Business Services Industry

A tax break for franchise purchasers

Nation's Business, March, 1993 by Albert B. Ellentuck

How to keep taxes from trapping you.

During these difficult economic times, more and more franchise businesses are being put up for sale by the original franchisees. When a franchise business is purchased, the buyer would do well to consider the tax implications of the purchase.

Typically, a purchase of a franchise business includes the franchise rights, trademarks, trade names, furniture, fixtures, equipment, and inventory. The purchaser may amortize for tax purposes the portion of the purchase price properly allocated to the franchise right.

In a recent Tax Court case involving McDonald's restaurants, Canterbury vs. Internal Revenue Service, the purchasers had acquired 16 restaurants at a total cost of about $6.5 million. The taxpayer had allocated a substantial part of the purchase price to the franchise rights, which the IRS challenged. The Tax Court subtracted $1.6 million for the tangible assets purchased and $400,000 for the going-concern value, and it held that the balance of $4.5 million should be allocated to the franchise rights.

The IRS then argued that the $4.5 million included other intangible assets such as good will, which cannot be amortized at all for tax purposes.

The Tax Court disagreed, saying that the good will was not an asset "separate and apart from the good will inherent in the McDonald's franchise." The McDonald's system heavily emphasizes quality and uniformity, which involves training sessions and advertising as well as significant quality controls.

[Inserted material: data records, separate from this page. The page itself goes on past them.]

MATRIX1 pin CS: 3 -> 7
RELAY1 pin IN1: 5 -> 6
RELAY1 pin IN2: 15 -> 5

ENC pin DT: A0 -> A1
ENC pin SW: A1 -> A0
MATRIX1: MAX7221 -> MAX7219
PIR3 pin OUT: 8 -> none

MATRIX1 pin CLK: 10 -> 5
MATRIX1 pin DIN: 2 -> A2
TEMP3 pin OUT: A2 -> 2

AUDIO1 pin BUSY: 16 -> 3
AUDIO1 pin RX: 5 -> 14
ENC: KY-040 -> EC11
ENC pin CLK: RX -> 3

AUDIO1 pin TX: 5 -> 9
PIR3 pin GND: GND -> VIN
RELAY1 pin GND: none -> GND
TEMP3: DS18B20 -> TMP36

The court said that the right to use the McDonald's system, trade name, and trademarks are all part of the McDonald's franchise and cannot be divided and sold separately.

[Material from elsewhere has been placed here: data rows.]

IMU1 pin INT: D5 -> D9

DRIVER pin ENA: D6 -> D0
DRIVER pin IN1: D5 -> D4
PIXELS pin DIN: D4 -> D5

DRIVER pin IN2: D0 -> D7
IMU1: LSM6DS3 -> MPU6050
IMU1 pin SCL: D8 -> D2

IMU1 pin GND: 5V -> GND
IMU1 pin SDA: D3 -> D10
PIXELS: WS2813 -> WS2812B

Accordingly, the court held that the full $4.5 million was to be considered as paid for the franchise right and could be amortized by the taxpayer over 10 years.

Although in this case the amounts allocated to the franchise rights were allowed to be amortized over 10 years, the law was amended in 1989 to require that franchises costing more than $100,000 must be amortized over 25 years.

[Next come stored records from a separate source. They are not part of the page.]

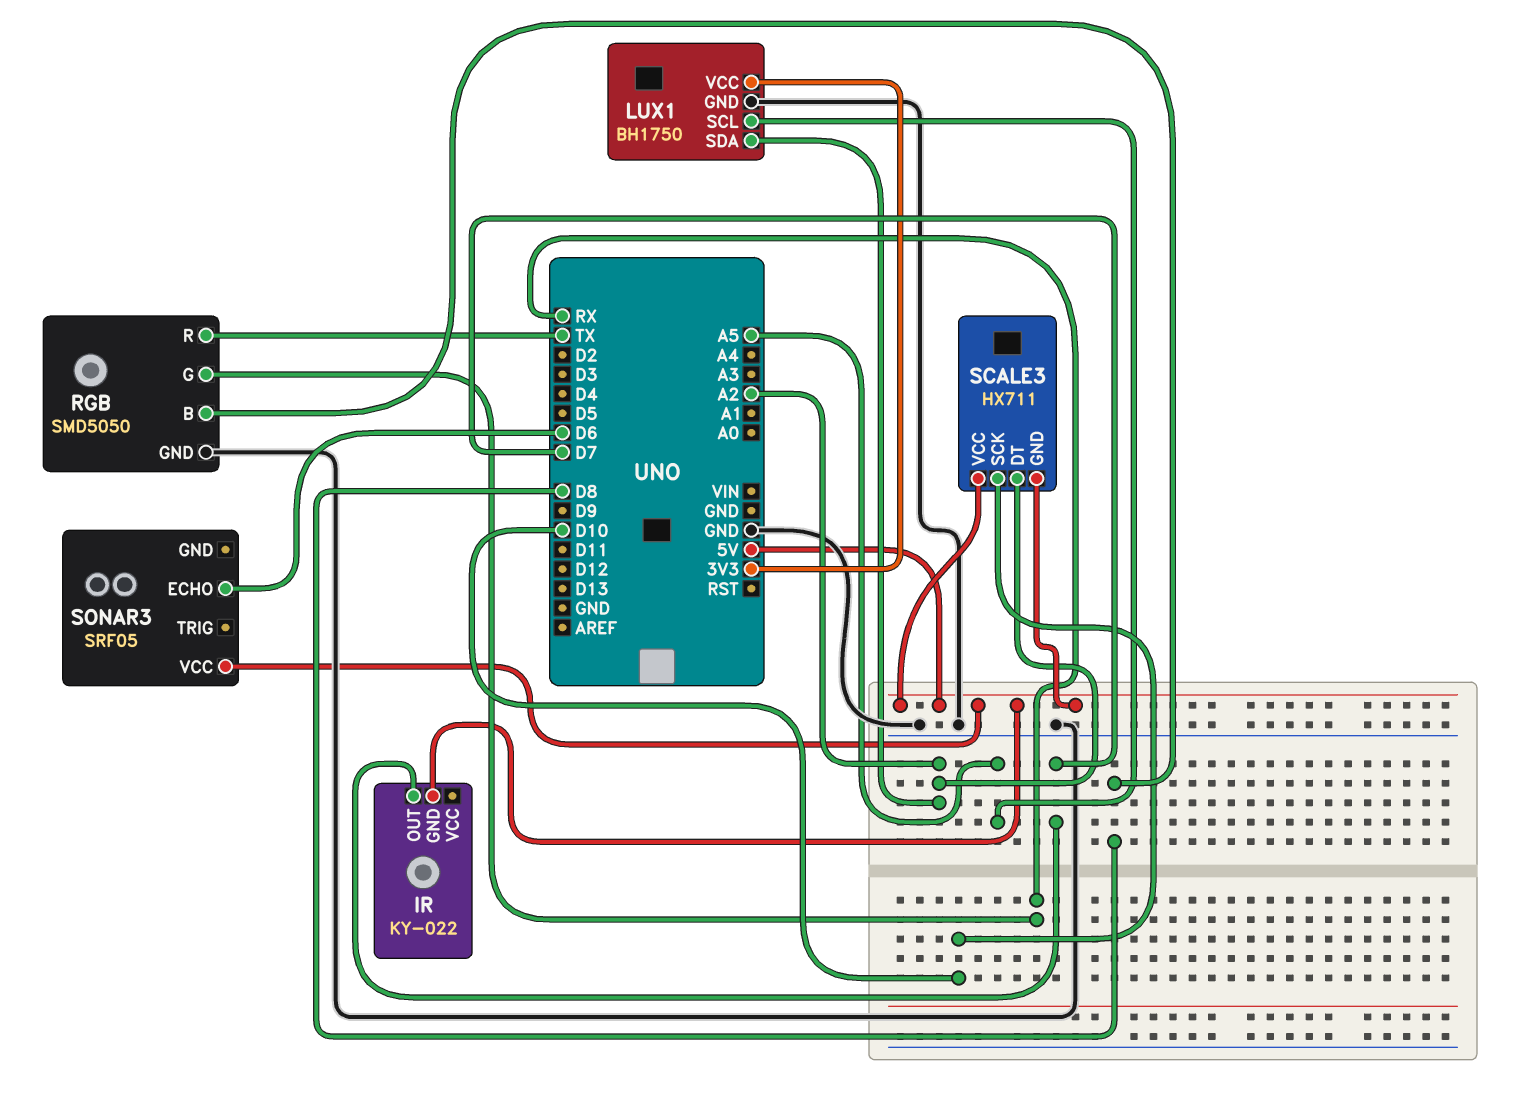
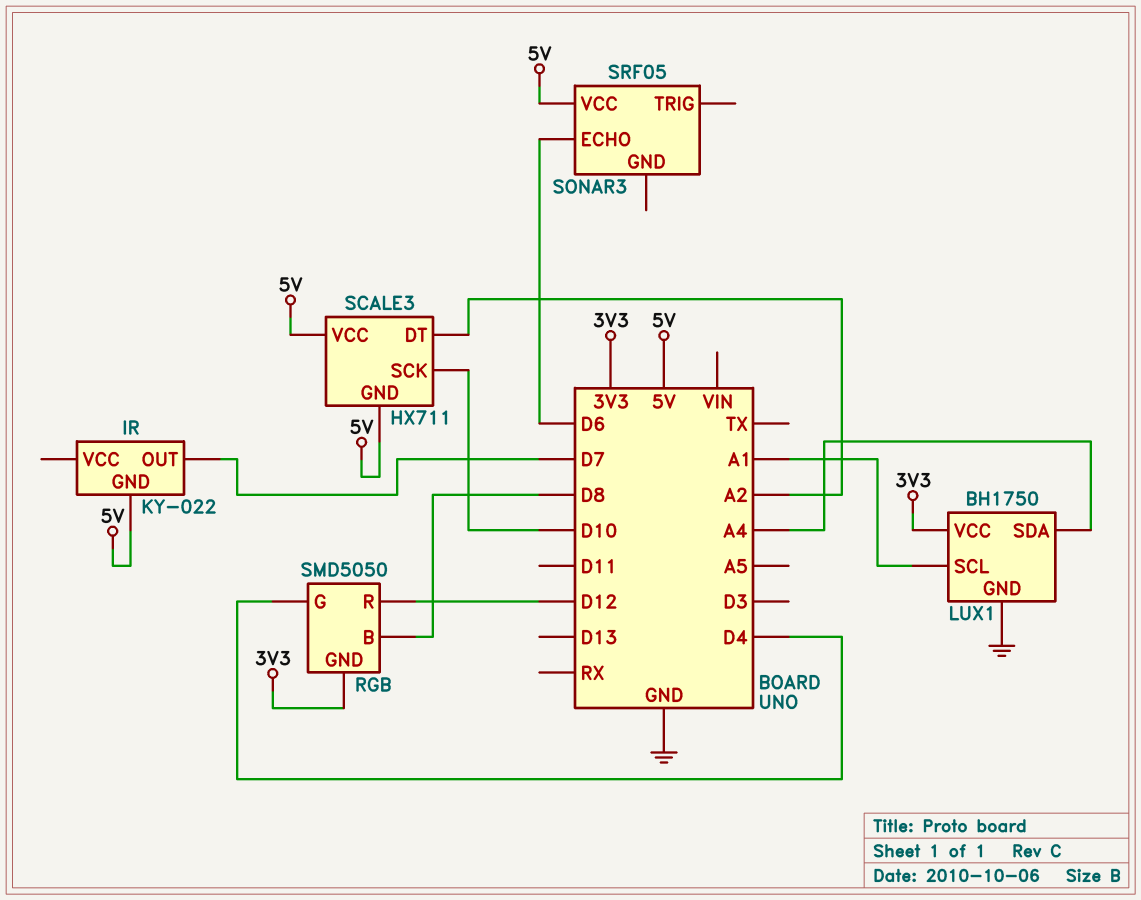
LUX1 pin SCL: A5 -> A1
LUX1 pin SDA: A2 -> A4
RGB pin G: RX -> D4
RGB pin GND: GND -> 3V3
RGB pin R: TX -> D12

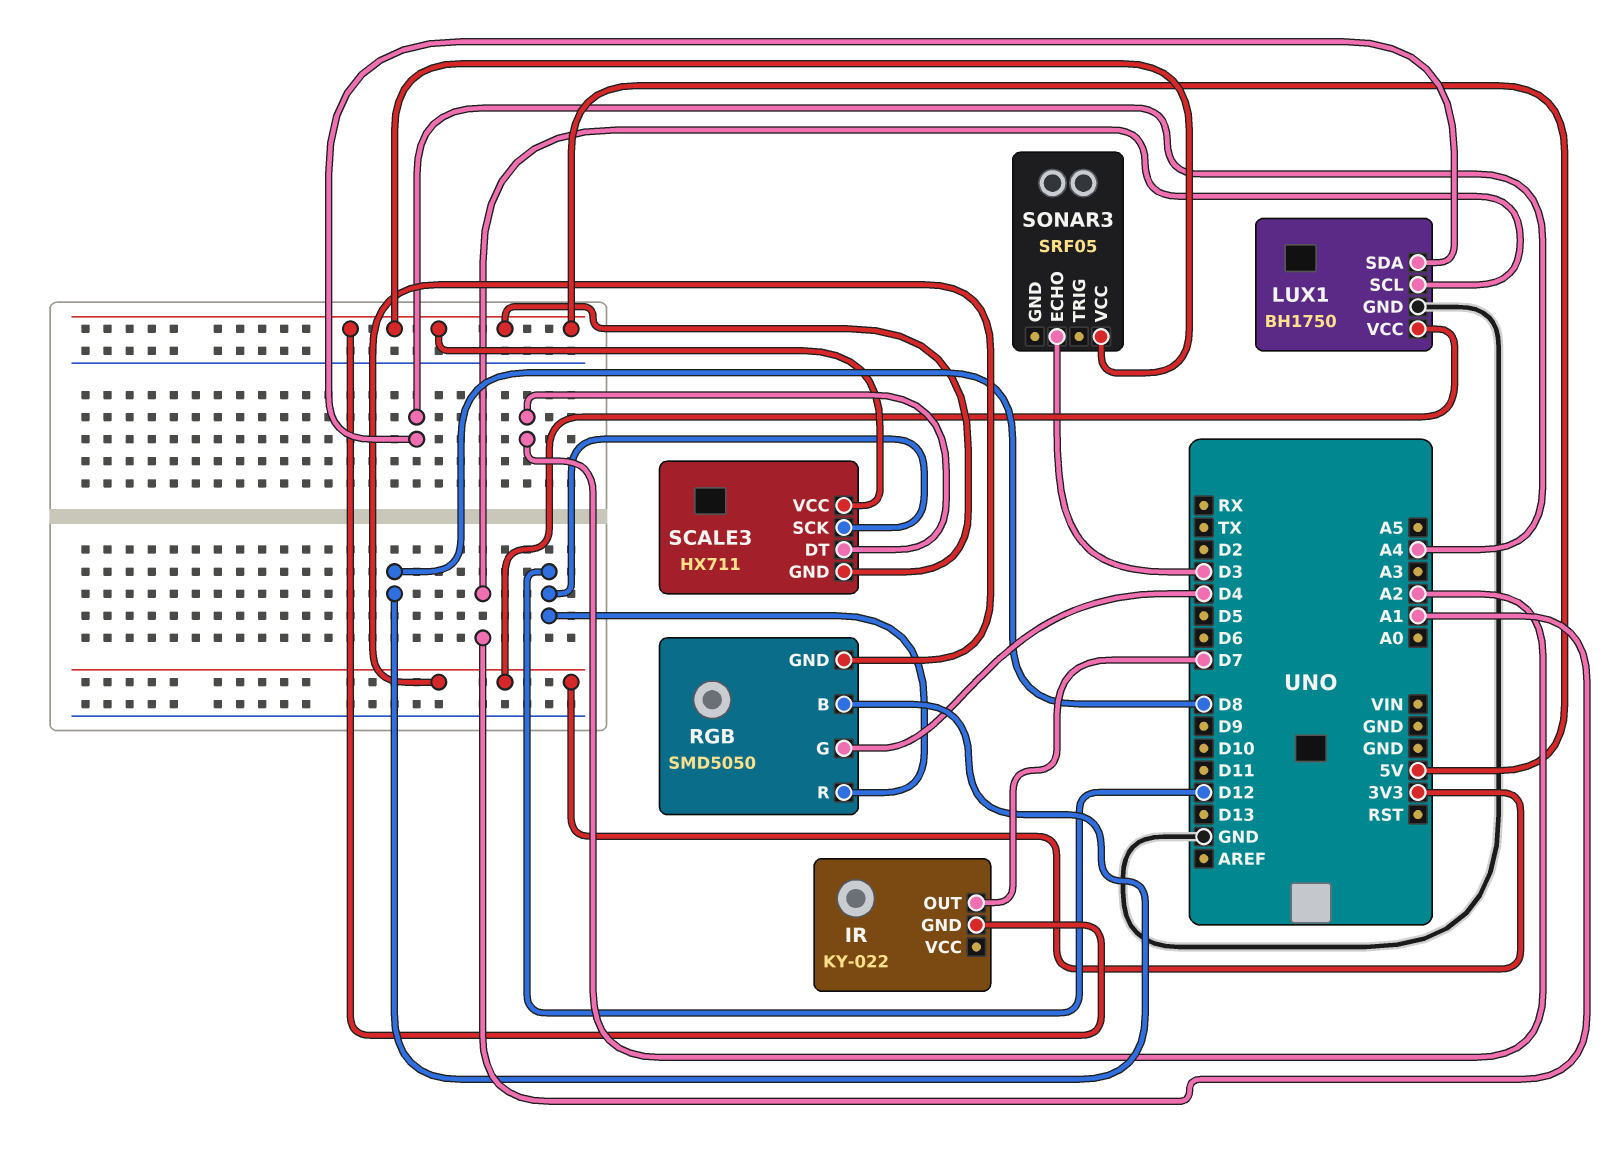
SCALE3 pin SCK: D10 -> D12
SONAR3 pin ECHO: D6 -> D3

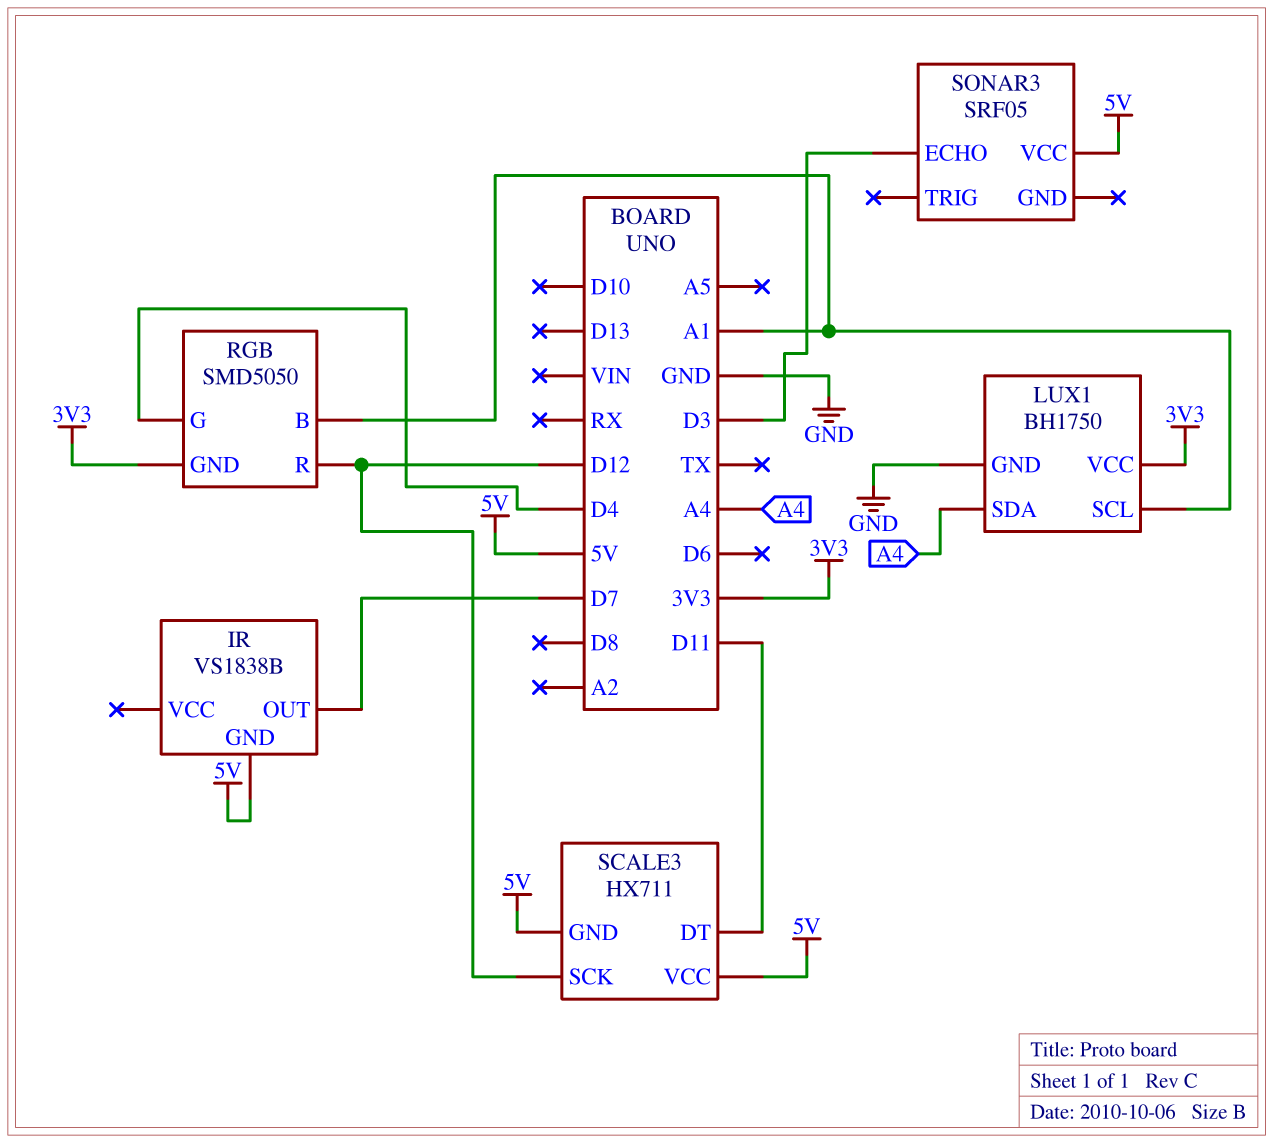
IR: KY-022 -> VS1838B
RGB pin B: D8 -> A1
SCALE3 pin DT: A2 -> D11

For franchises purchased from another franchisee for $100,000 or less, the Canterbury decision will be very helpful.

For franchises costing more than $100,000, a 25-year write-off is better than no write-off at all. The final version of the 1992 Tax Act, which was vetoed by President Bush, contained a provision that would have allowed intangible assets, including good will, to be amortized over a 14-year period.

This proposal was recently reintroduced in the House of Representatives. If it is enacted, the distinction between franchise rights and good will would be eliminated for future purchases.

In view of the significant effect on the tax consequences, careful planning is essential in structuring franchise agreements and in allocating the purchase price. See your tax attorney.